# Furnace problem - maybe ???



## sreno155 (Nov 19, 2019)

We flew to Florida from Phoenix to purchase a 2019 Thor Vegas 24.1 last week.
Proceeded to drive the rig 2200 miles back home. The first night we overnighted in Lake City Florida at a Super Walmart. Great stay and the rig worked great. A cold front was going through the south and the temp was low enough that we had the rig’s furnace on. If we remember correctly the temps were down in the low 40’s. The furnace kept us toasty through the night.
 Day 2 we drove on I10 into the middle of Louisiana and overnighted at an RV park. The temps that evening got down into the low 30’s. We woke up to a nice and toasty Motorhome. My wife took a shower that morning and enjoyed a nice and warm shower. The rig uses an in-line water heater to give us hot water. The in-line unit uses propane, on demand, for the water heating duties. After the shower we noticed that that furnace was no longer providing heat to our rig. The furnace sounded like it was trying to ignite the propane to create flame but would immediately stop. Then a few seconds later would try to ignite the flame again but failed. We decided to hit the road and discuss the problem.
 On the third day we drove to Kerrville Texas and called to see if an RV service shop could look at our furnace. Ronnie Bock’s RV service were very kind to take the time and check out our furnace. Of course it fired right up and worked great for the whole time we were there.  (Middle of the afternoon  70 degrees) They suggested that the furnace circuit board had been known to cause problems and they had changed out several of them in the past. We bought a circuit board from them but did not replace it, still trying to determine the cause to the problem. Down the road again.
 Drove a bit further to Junction Texas and ate some very good BBQ. We got permission from the manager to overnight in their parking lot along with another MH. Went to bed that evening with the rig’s furnace on. The temp that night got down into the high 20’s. My wife woke at around 4am and noted that it was a bit cold in the RV (around 56 degrees). This was quite a bit colder than what we set the thermostat the night before.
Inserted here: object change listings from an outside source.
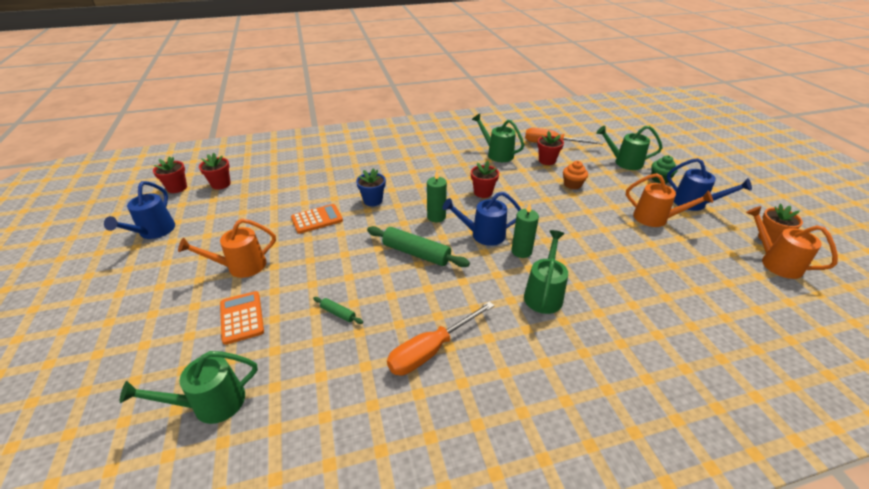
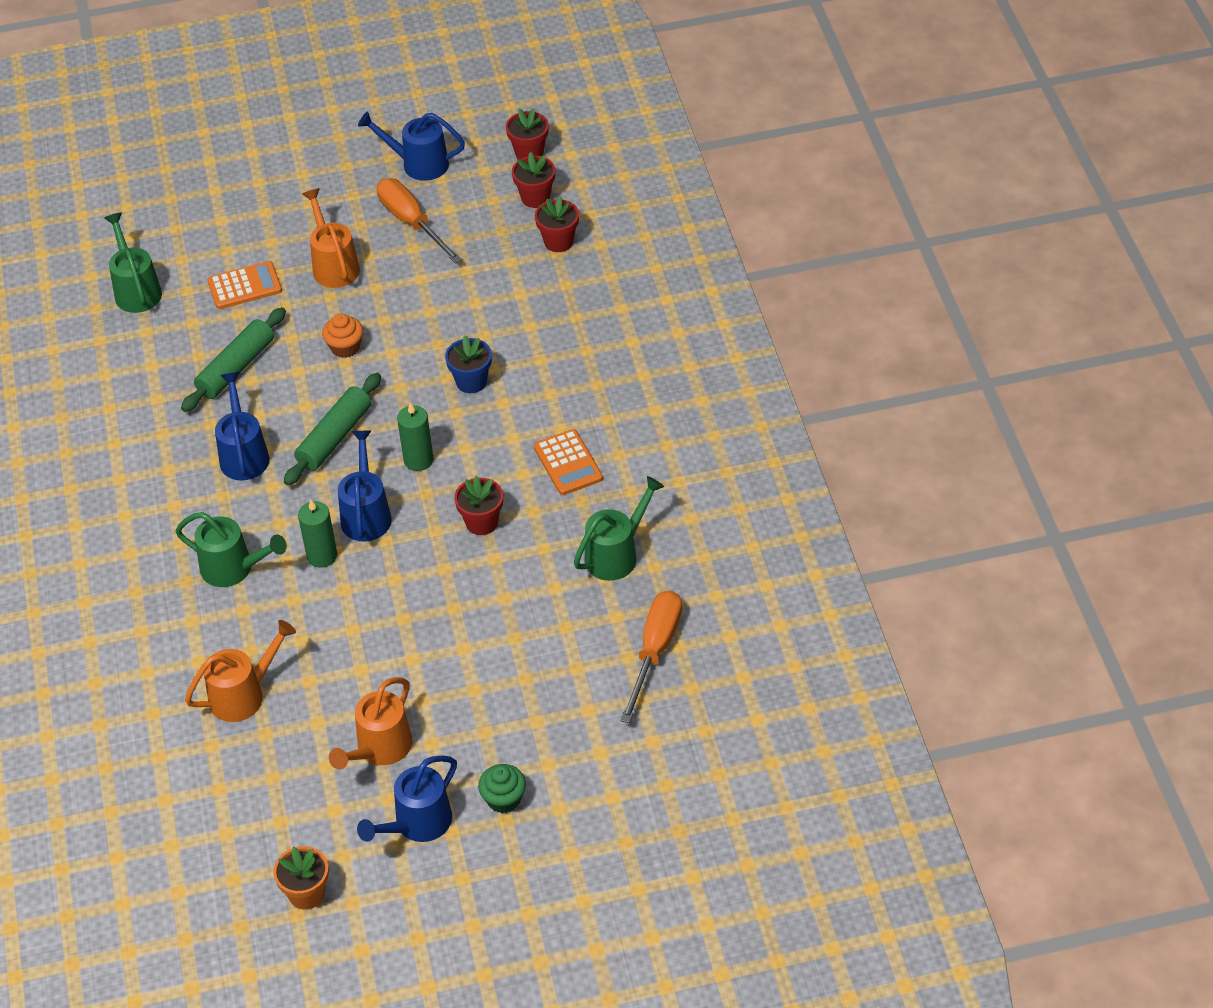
camera: 95 degrees right, 10 degrees up
(317, 219) = (428, 323): orange calculator -> orange calculator (568, 463)
(338, 313) = (236, 368): green rolling pin -> green rolling pin, size x2.11
(431, 350) = (166, 453): orange screwdriver -> orange screwdriver (411, 222)
(432, 299) = (243, 454): none -> blue watering can
(547, 160) = (586, 630): red flower pot -> red flower pot (558, 242)
(572, 184) = (496, 654): orange cupcake -> orange cupcake (345, 347)
(624, 162) = (571, 758): green watering can -> none
(775, 262) = (250, 871): orange watering can -> orange watering can (244, 694)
This time we decided to try a do a bit of troubleshooting. I went outside and verified that the propane bottle valve was indeed all of the way open. Then went inside and turned on the faucet to try for warm water. The indicator in the rig indicates the temp of the water as it warms. It was not getting above 52 degrees and eventually gave an error code of E2. We then attempted to warm water in a pan on the propane stove. The flame came on but was not as intense as it usually is and was struggling to stay on.
It appears that we are not providing enough propane for our demands when it gets cold outside.
What in the propane line would cause this? I was told by an RV service manager that the propane regulator may be the culprit.  Any other ideas???


----------



## dwkerch (Feb 18, 2020)

sreno155 said:


> We flew to Florida from Phoenix to purchase a 2019 Thor Vegas 24.1 last week.
> Proceeded to drive the rig 2200 miles back home. The first night we overnighted in Lake City Florida at a Super Walmart. Great stay and the rig worked great. A cold front was going through the south and the temp was low enough that we had the rig’s furnace on. If we remember correctly the temps were down in the low 40’s. The furnace kept us toasty through the night.
> Day 2 we drove on I10 into the middle of Louisiana and overnighted at an RV park. The temps that evening got down into the low 30’s. We woke up to a nice and toasty Motorhome. My wife took a shower that morning and enjoyed a nice and warm shower. The rig uses an in-line water heater to give us hot water. The in-line unit uses propane, on demand, for the water heating duties. After the shower we noticed that that furnace was no longer providing heat to our rig. The furnace sounded like it was trying to ignite the propane to create flame but would immediately stop. Then a few seconds later would try to ignite the flame again but failed. We decided to hit the road and discuss the problem.
> On the third day we drove to Kerrville Texas and called to see if an RV service shop could look at our furnace. Ronnie Bock’s RV service were very kind to take the time and check out our furnace. Of course it fired right up and worked great for the whole time we were there.  (Middle of the afternoon  70 degrees) They suggested that the furnace circuit board had been known to cause problems and they had changed out several of them in the past. We bought a circuit board from them but did not replace it, still trying to determine the cause to the problem. Down the road again.
> ...



Sounds like you may be getting varying and/or wrong propane pressures. Pressure from the regulator varies with elevation. Starting in Florida and rising as you traveled west may require that you have the pressure regulator checked and reset.


----------



## dwkerch (Feb 18, 2020)

I'm new to this forum and not sure I posted my reply correctly. If I duplicated it, my apologies. Sounds like you may be getting varying and/or wrong propane pressures. Pressure from the regulator varies with elevation. Starting in Florida and rising as you traveled west may require that you have the pressure regulator checked and reset.


----------



## sreno155 (Feb 18, 2020)

Thanks for the help dwkerch. We have only been able to take the rig out once since the long trip home. The furnace performed great, although the elevation here in the Phoenix area is only 12oo'. But that is a good suggestion to have the regulator checked. I will get hold of a local RV service (we have many around here), to have it checked out.


----------



## terryna (Mar 9, 2020)

Tagged, this seems like a very interesting thread


----------